Il cristiano, come un cavaliere ignoto, è colui che si allena ogni giorno alla morte, che contempla il Crocifisso per potersi conformare all’immagine di Lui. Il cristiano non è colui che vive ottimisticamente come “un risorto” ma “portando sempre e dovunque nel nostro corpo la morte di Gesù, perché anche la vita di Gesù si manifesti nel nostro corpo” (2Cor 4,10). La tentazione di trasformare l’annuncio del Vangelo in una promessa di consolazione, tranquillità e pace in questa vita è sempre dietro l’angolo, ma questa come insegna sapientemente l’esorcista padre Francois Dermine o.p. è la caratteristica delle sètte che le distingue radicalmente dalle grandi religioni.

La religione infatti non promette di risolvere i nostri problemi ma ne svela la causa e ci permette di offrirli a Dio come giusta espiazione. Il vero culto che si rivolge a Dio perciò conduce ed “educe” l’uomo attraverso la via dell’umiltà: “Cristo patì per voi, lasciandovi un esempio, perché ne seguiate le orme” (1Pt 2,21).

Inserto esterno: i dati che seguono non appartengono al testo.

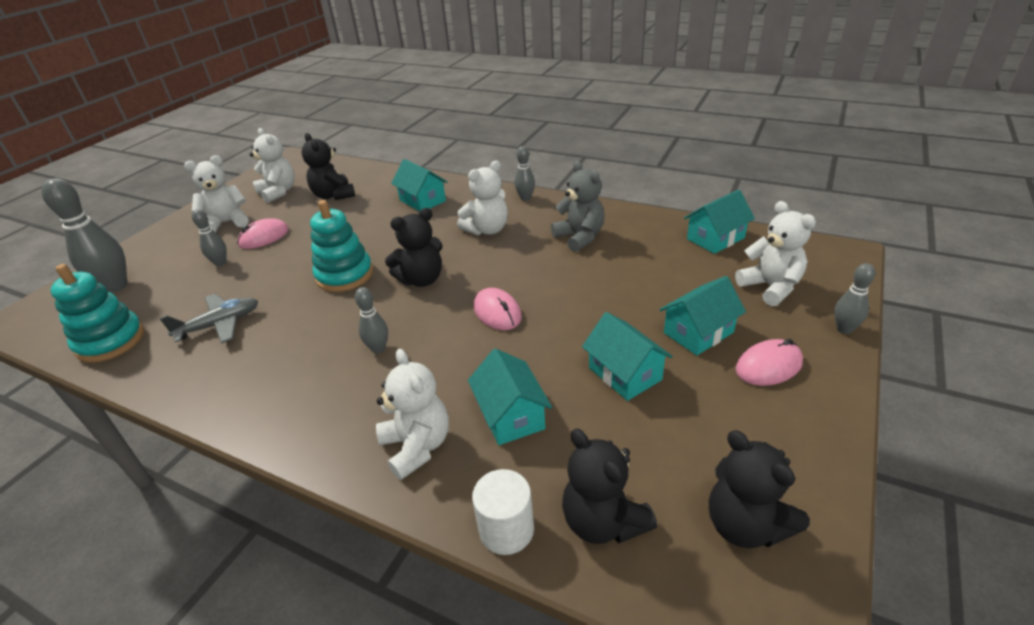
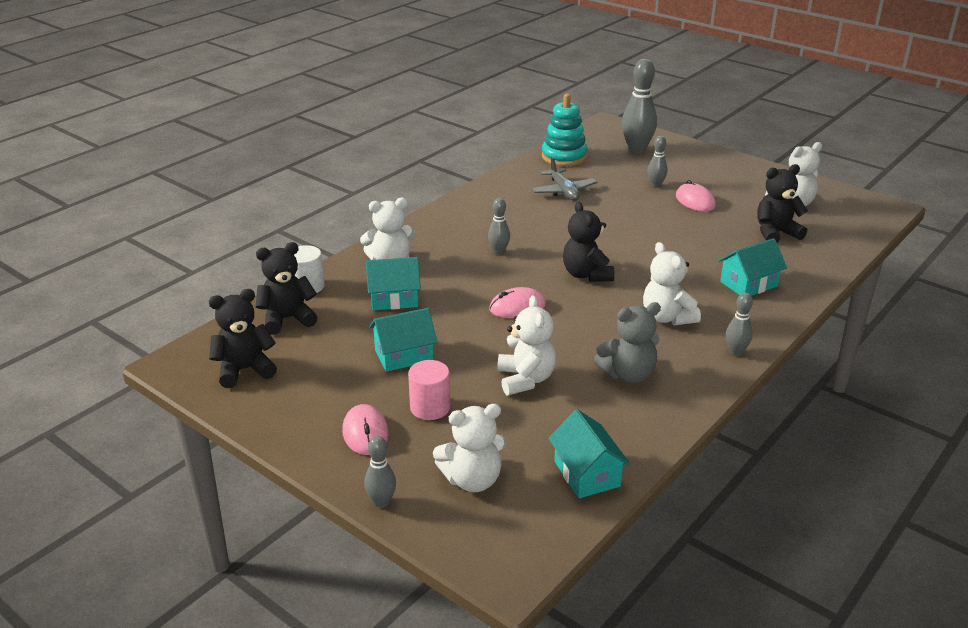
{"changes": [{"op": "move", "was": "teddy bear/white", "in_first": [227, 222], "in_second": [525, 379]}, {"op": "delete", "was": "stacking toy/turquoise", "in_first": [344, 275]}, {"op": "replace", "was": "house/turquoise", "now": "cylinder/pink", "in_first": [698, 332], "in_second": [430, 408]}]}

La resurrezione è il premio e il termine, non la via.

L’idea di una “nuova evangelizzazione” basata sul Cristo risorto e glorioso corrisponde all’antico e mai scomparso errore che condusse i Giudei a rifiutare l’immagine di un Messia crocifisso e sofferente: la Croce non ha smesso né mai cesserà di essere uno “scandalo”.

Pertanto da che cosa capiamo che Dio ci ama? Dal fatto che è risorto? No di certo. La risurrezione in un certo senso è una conseguenza scontata perché non era possibile che l’Autore della vita rimanesse prigioniero della morte. Invece la notizia davvero straordinaria, inaudita e sconvolgente non è che un dio possa risorgere ma che Dio abbia voluto morire.

Dalla domenica di Passione fino al Venerdì Santo la Chiesa canterà l’inno del Vexilla regis in cui i cristiani proclamano che Dio, il Re dei re della terra, regna dalla croce («Regnavit a ligno Deus»).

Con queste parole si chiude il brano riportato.